The rarest skill in loudspeaker design is the ability to merge engineering precision with the art of listening.

Over my many decades in this business, I’ve met a few talented engineers who could calculate diffraction patterns, optimize crossover slopes, and model cabinet resonances with astonishing accuracy. I’ve also met a rare few gifted voicers who could sit down in a room, listen, and instinctively know what needed to change to make music come alive (Arnie Nudell comes to mind). But to find someone who can do both at a world-class level—bring equal mastery of the lab bench and the listening chair—you could count them on one hand. That blend of skill is the difference between a good loudspeaker and one that disappears entirely, leaving only the performance.
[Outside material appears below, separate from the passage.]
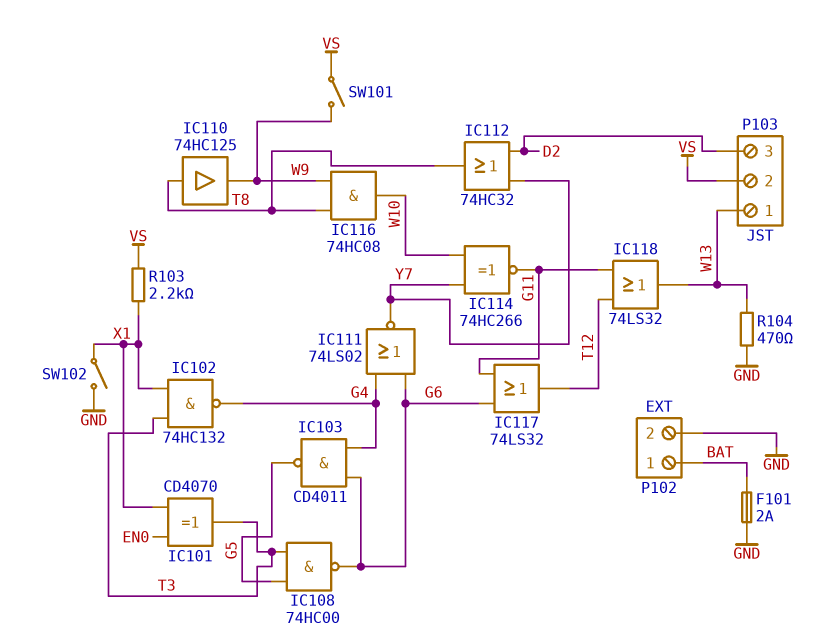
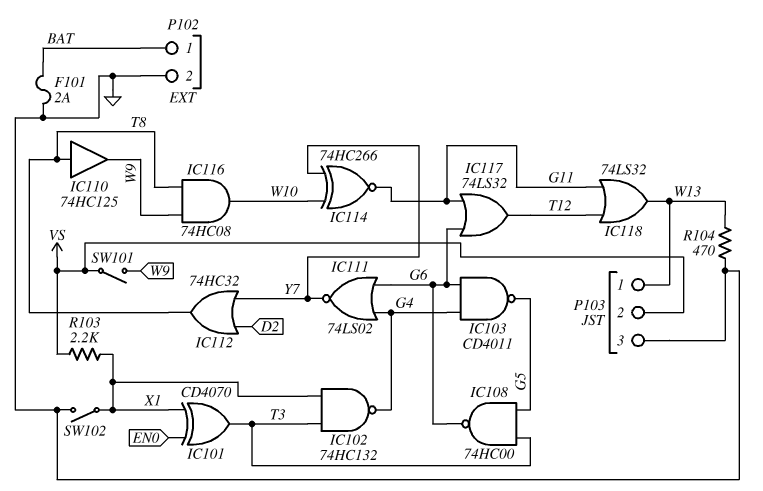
P103 pin 3: D2 -> GND

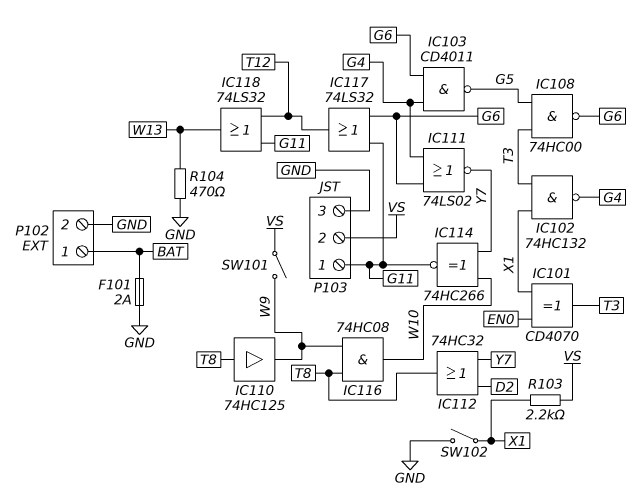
P103 pin 1: W13 -> G11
One of those rare individuals is our own Chris Brunhaver. When Chris joined PS Audio, I quickly realized he wasn’t just an accomplished engineer—he was a listener in the truest sense. He’s as comfortable analyzing waterfall plots and impulse responses as he is sitting down with a familiar recording to judge tonal balance, imaging, and dynamics. That combination is vanishingly rare in today’s audio world, where specialization often pushes engineers and voicers into separate camps. At last year’s Ascot Hi-Fi Show in England, Chris did a sit-down interview you can watch here: https://youtu.be/uXRTiTXq2E8. Listening to him speak about his design approach is like getting a masterclass in how science and art can—and must—work together.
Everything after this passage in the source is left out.